Solving the problem is easy. Rather than contracting with an outside Texas consultant for $1.75 million, listen to the court’s monitor, Jack Raba. Raba is a straight shooter and a hero. He blew the whistle on the late former Chicago Police Det. Jon Burge, who tortured suspects, years ago. His team includes Mike Puisis, who wrote an extensive report on the IDOC system for the court and once was the IDOC medical director.

These are knowledgeable doctors with impeccable integrity. They have spent years thinking about and analyzing the IDOC health care system. Dr. Pablo Stewart, the mental health monitor, has been identifying deficiencies for years as well.

Instead of listening to them and making improvements, the IDOC fights and delays.

Opinion bug

Opinion

The state committed itself to change by entering into a consent decree in the Lippert vs. Jeffreys class action lawsuit on prison medical care in 2018, but an acceptable plan to provide such care has never been submitted to the court. This plan was due three years ago, and a federal court has now held them in contempt for failing to create the plan. The IDOC can’t even begin to fix its health care system without it.

In Rasho vs. Jeffreys, the mental health class action lawsuit, the results are even more troubling. After years of operating under an approved settlement agreement, the IDOC’s lawyers have now repudiated the agreement. The parties are now preparing for a trial, because defendants never did what they committed to do under the settlement agreement.

Stewart , the mental health monitor, wrote report after report, year after year, detailing the deficiencies of care.
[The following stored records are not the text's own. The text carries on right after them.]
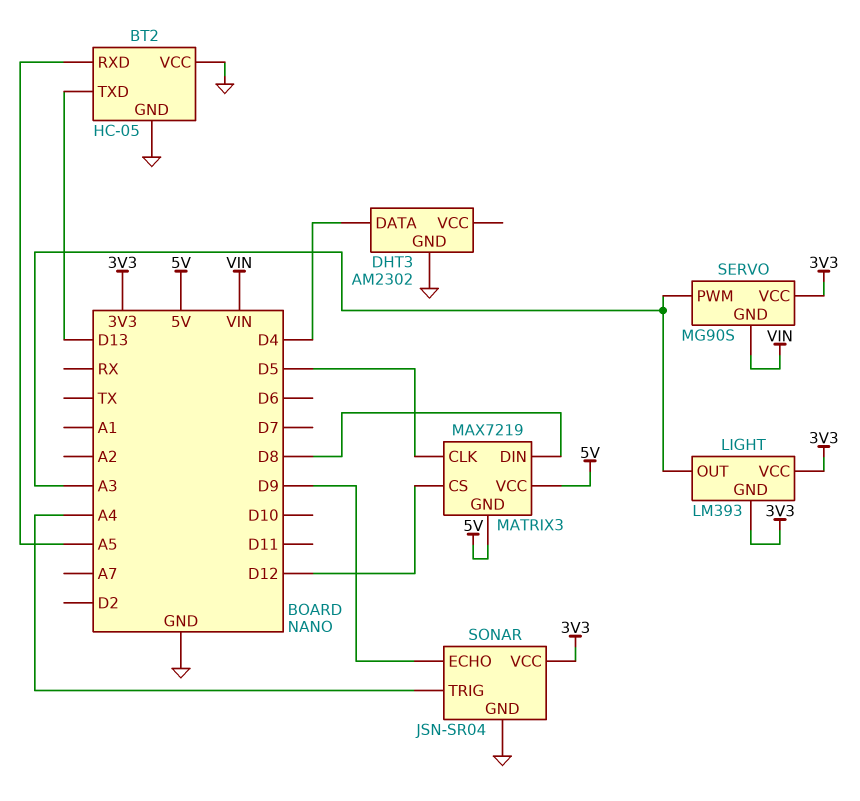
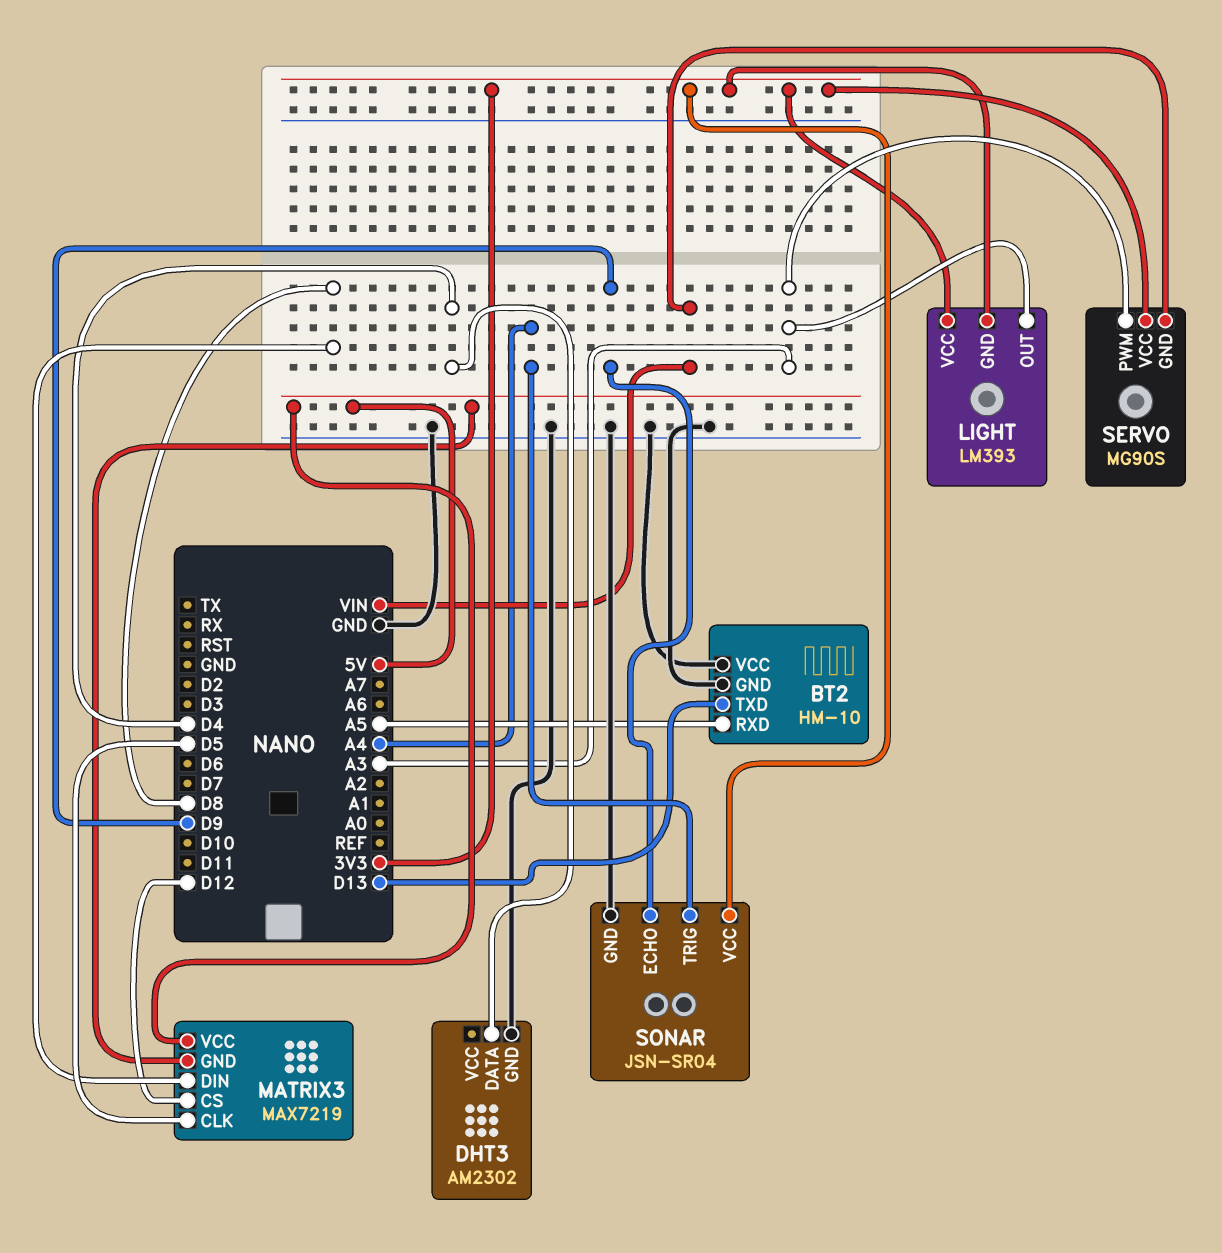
BT2: HC-05 -> HM-10

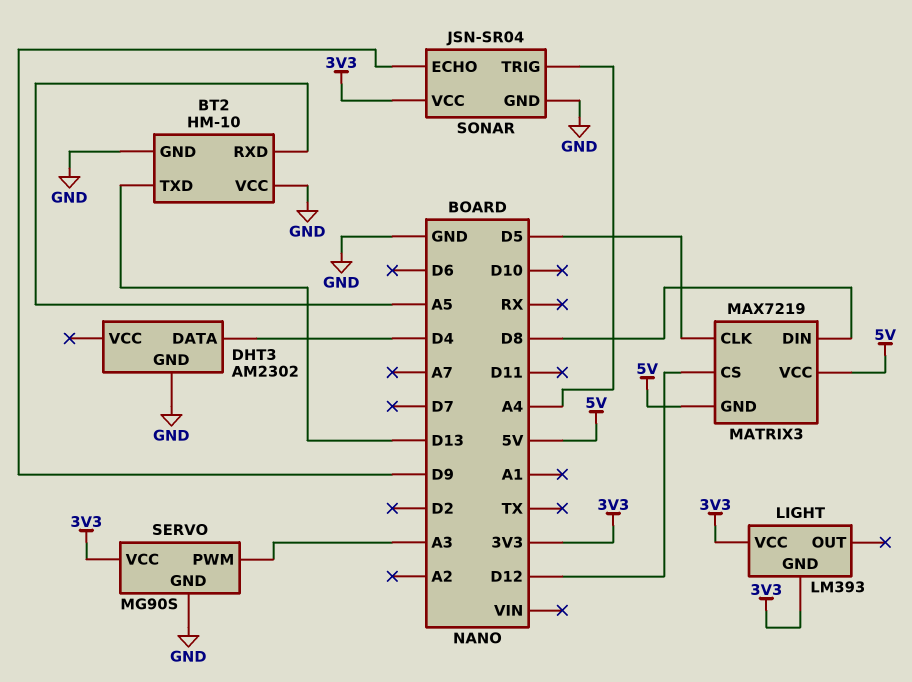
LIGHT pin OUT: A3 -> none
SERVO pin GND: VIN -> GND

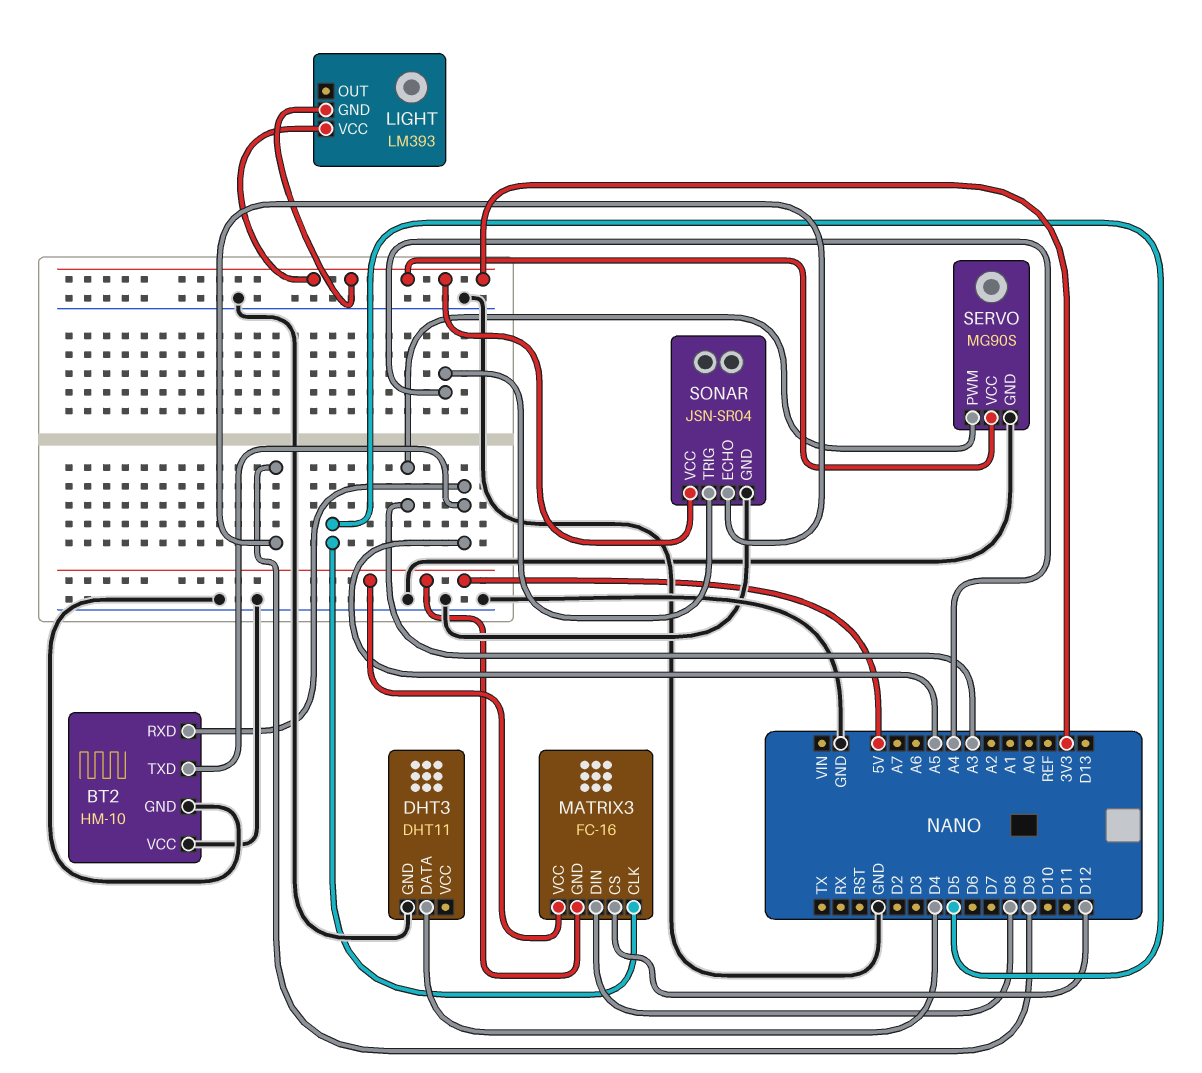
BT2 pin TXD: D13 -> A5
DHT3: AM2302 -> DHT11
MATRIX3: MAX7219 -> FC-16

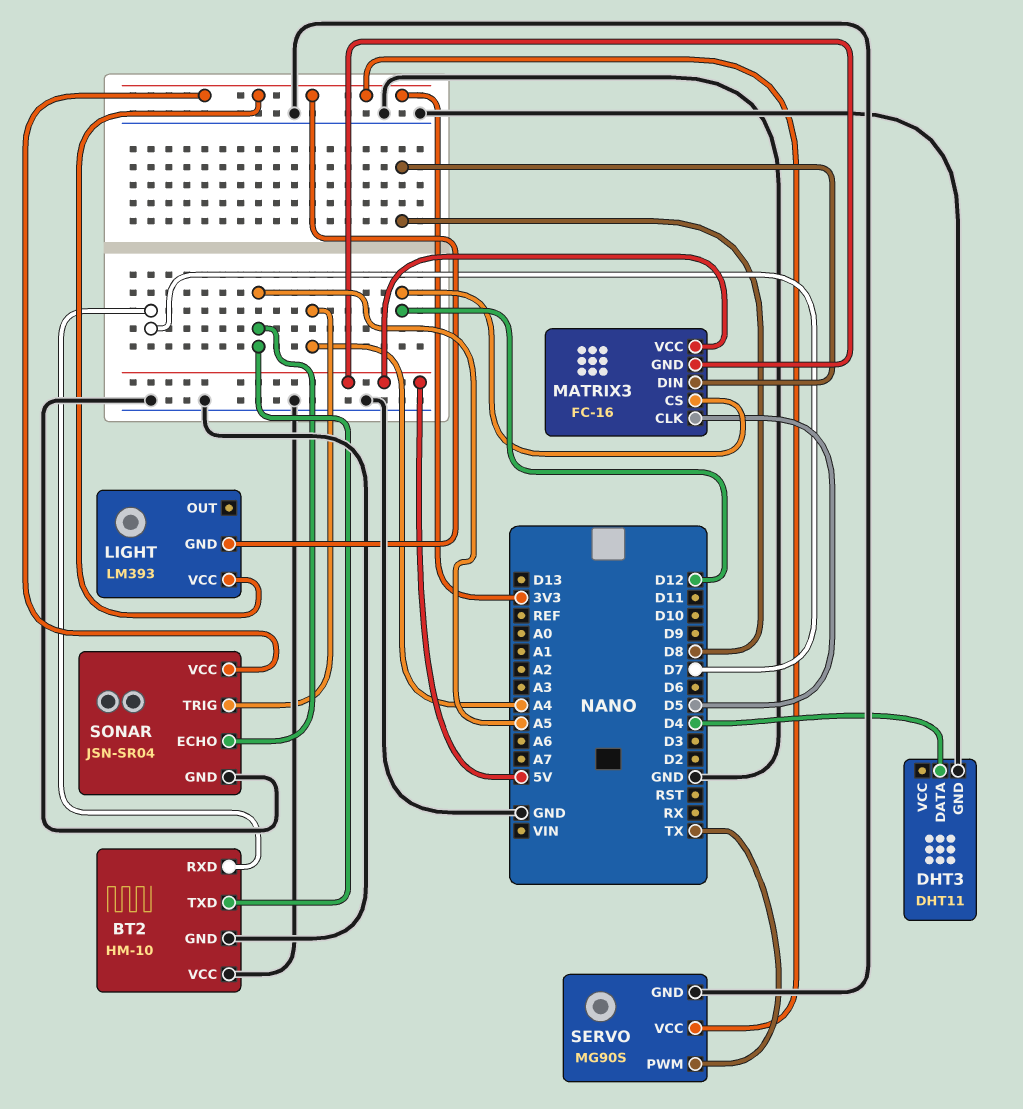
BT2 pin RXD: A5 -> D7
SERVO pin PWM: A3 -> TX
SONAR pin ECHO: D9 -> A5

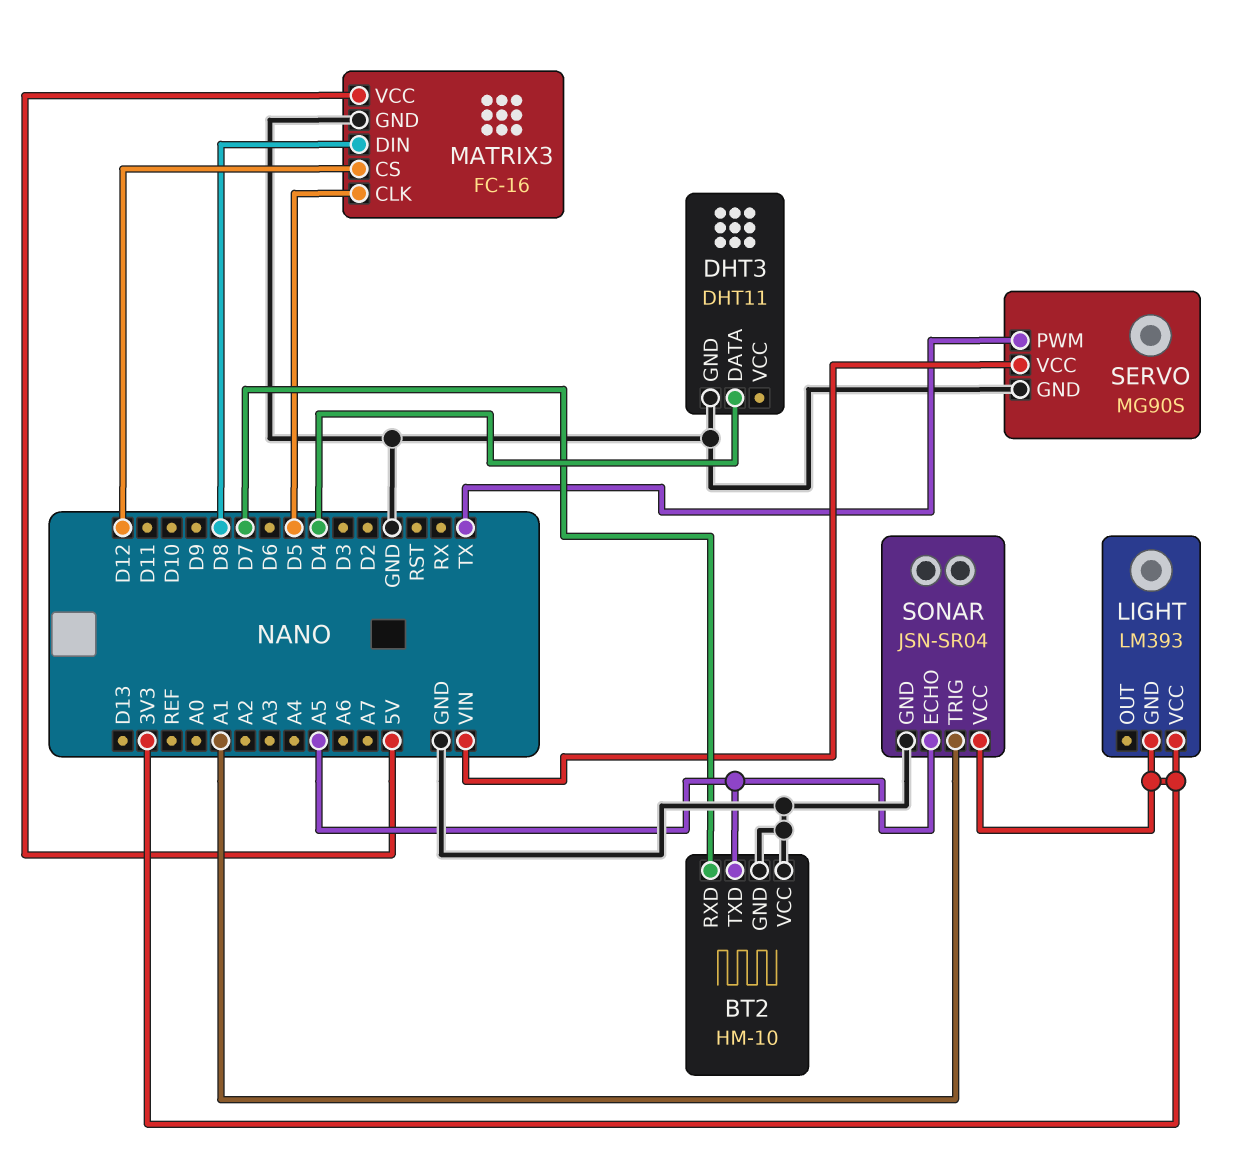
MATRIX3 pin GND: 5V -> GND
SERVO pin VCC: 3V3 -> VIN
SONAR pin TRIG: A4 -> A1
These deficiencies have continued during Pritzker’s term. In February, a federal judge held that some of the patients most in need of mental health treatment —those housed at Pontiac Correctional Center’s residential treatment unit — were not getting intensive treatment detailed in IDOC’s own mental health manuals. Instead, they were confined to their cells for 23 to 24 hours a day.

Why did this happen? IDOC says they don’t have enough guards at Pontiac, so prisoners have to remain locked in their cells. But IDOC has known since 2014 that they didn’t have enough mental health or security staff. The problem persists eight years later. Wexford, the private company that provides the mental and physical health care, has never delivered the number of employees called for in its contract. Yet the contract, remarkably, calls for Wexford to be paid in advance for all workers, despite the company never having met the contractual staffing requirements.

There are other persistent problems, too. The IDOC health care system still does not have electronic medical records, a basic feature, in 2022, of a functioning medical care system. The IDOC promised in the Lippert settlement that they would have electronic records by now, but there is still no date for such a system to be implemented.

Pritzker has been a leader in many areas, but not on prison medical and mental health care. Nothing has changed in Illinois prisons in the last three and a half years — if anything, things have gotten worse.

It’s time for the governor to make the changes needed to actually provide physical and mental health care to those with medical and mental illnesses who are suffering in his prisons.

Harold Hirshman is lead counsel in the Rasho v. Jeffreys mental health class action lawsuit against IDOC and lead trial counsel in the Lippert v. Jeffreys health care class action lawsuit.